Skip to main content.
home | support | download

Back to List Archive

[Fwd: Re: Re: Re: Swish-E with incremental index building]

From: Peter Karman <peter(at)not-real.peknet.com>
Date: Sun Dec 05 2004 - 02:41:52 GMT
forgot to cc: the list...


I did a test, just to prove to myself that I understood it. I agree that
the docs need to be updated. The big thing: you can't do both -r and -u
at the same time.

here's my experience:

to create the initial index:

swish-e -f index.idx -c swish-e.config

to update files that have changed:

swish-e -u -f index.idx -c swish-e.config

to remove specific files:

swish-e -r -i filetoremove -f index.idx -c swish-e.config

NOTE that I think the IndexDir directive will probably screw things up
when trying to remove files with -r, since that requires a specific
input file name.
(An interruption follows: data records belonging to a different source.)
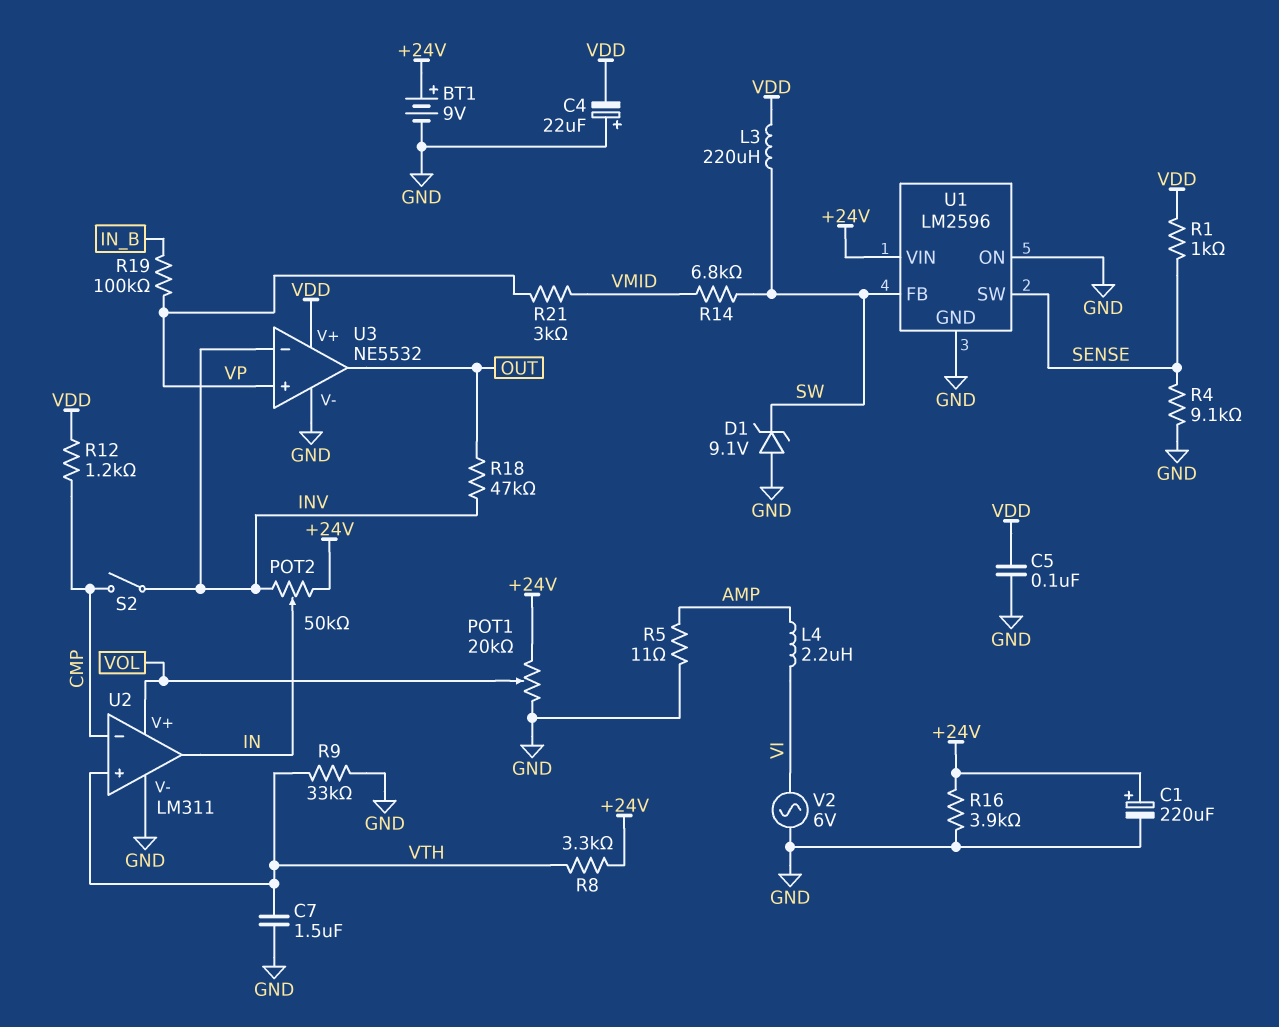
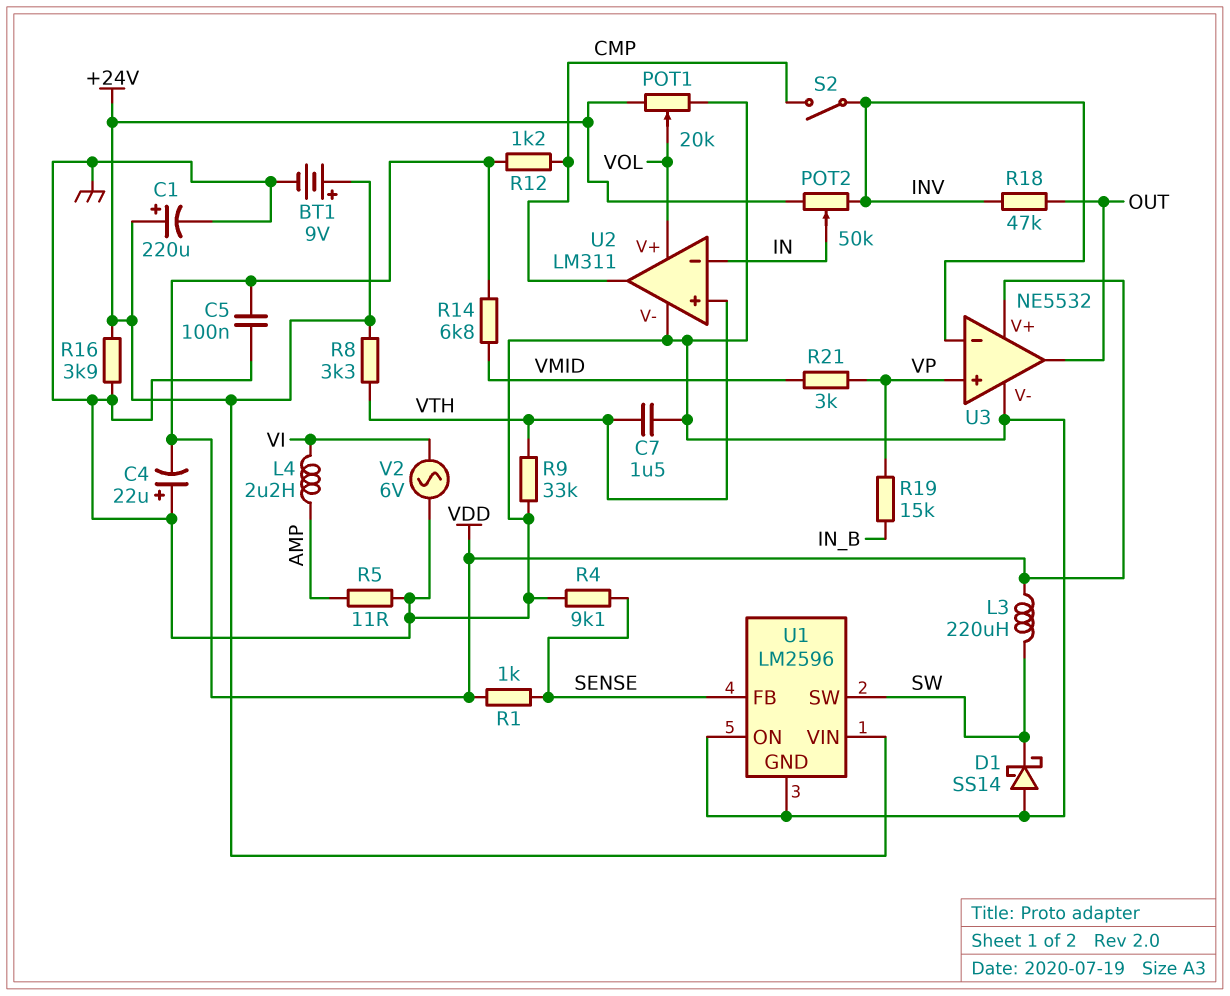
D1: zener 9.1V (A GND, K SW) -> schottky SS14 (A GND, K SW)
R14: 6.8k (SW, VMID) -> 6.8k (VDD, VMID)
R19: 100k (IN_B, VP) -> 15k (IN_B, VP)
U1 pin FB: SW -> SENSE
U1 pin SW: SENSE -> SW
U2 pin in-: CMP -> IN
U2 pin out: IN -> CMP

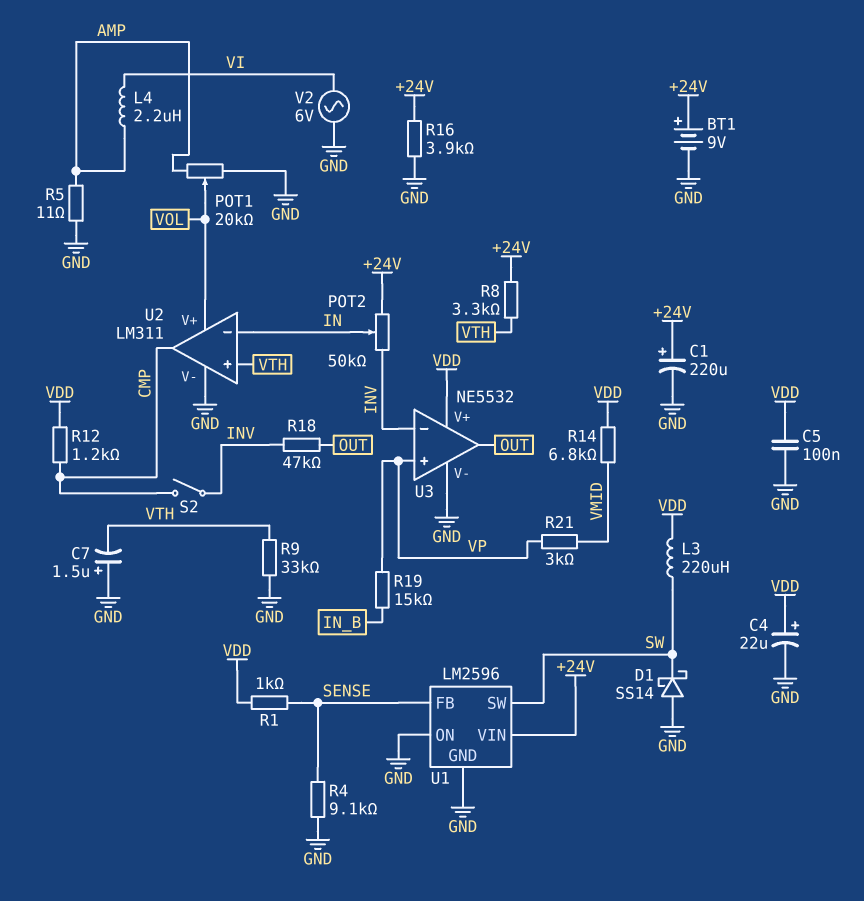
C4: 22uF (plus GND, minus VDD) -> 22uF (plus VDD, minus GND)
C7: 1.5uF (GND, VTH) -> 1.5uF (plus GND, minus VTH)
POT1: 20k (+24V, GND, wiper VOL) -> 20k (AMP, GND, wiper VOL)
So you might want to specify your input dir with the -i
option rather than in the config file.

I did discover that the -T index_all dump option gives confusing results
on the ReadAllDocProperties vs ReadSingleDocPropertiesFromDisk routines.
You can see the difference if you do this:

swish-e -i file1.xml file2.xml
swish-e -T index_all
alter contents of file1.xml
swish-e -i file1.xml -u
swish-e -T index_all

the file numbers get incremented when a doc changes, even though the
filename is the same. also, the two read routines seem to be getting
their info in different ways.


tmuetze@alanti.net wrote on 12/4/04 6:45 PM:

> Hi all,
> has anyone real-world knowledge about using -r and -u switches on a
> build which was done with "configure --enable-incremental"? I really
> don't know how those switches really affects the work of swish-e.
> 
> My stripped down test configfile:
> IndexDir /some_dir/
> IndexOnly .txt .htm .html .doc .xls .pdf
> FileFilter .doc /usr/bin/catdoc "-s8859-1 -dcp1252 '%p'"
> FileFilter .pdf /usr/bin/pdftotext "-htmlmeta -nopgbrk '%p' -"
> IndexContents HTML .pdf
> IndexContents TXT  .doc
> 
> This is the command we issue:
> swish-e -u -r -f index.idx -c swish-e.config
> 
> Whenever we issue the command the index is rebuilded from scratch. Maybe
> I just have misunderstood what -u and -r should actually do?
> 
> When I now try the following:
> swish-e -u -r -N index.idx -f index.idx -c swish-e.config
> 
> As expected, the index isn't rebuilded because of the timestamp check.
> When I now manually remove a file and reindex, this file isn't removed
> from the index.
> 
> So please give me hint what we have done wrong because I'm lost right
> now ;-)
> 
> Best Regards,
> Tilo
> 
> Hi Peter,
> 
> Peter Karman wrote:
> 
>>I think if you do use it, you might consider yourself a "pilot 
>>tester" and let us know what you discover. :)
> 
> 
> OK, we already have installed the latest build on one of our
> test-machines, so let's see how it really works in practice.
> 
> 
>>Even though the incremental feature has been available for a couple 
>>release cycles (including the soon-to-be-announced 2.4.3), it really 
>>needs more real-world exposure before the 'experimental' label is removed.
>>
>>So try it out, stress it, see if it breaks. The more people who do that, 
>>the closer we can collectively come to calling it 'stable'.
> 
> 
> I will report my findings back to the list.
> 
> Regards,
> Tilo

-- 
Peter Karman  .  http://peknet.com/  .  peter(at)not-real.peknet.com



-- 
Peter Karman  .  http://peknet.com/  .  peter(at)not-real.peknet.com
Received on Sat Dec 4 18:41:53 2004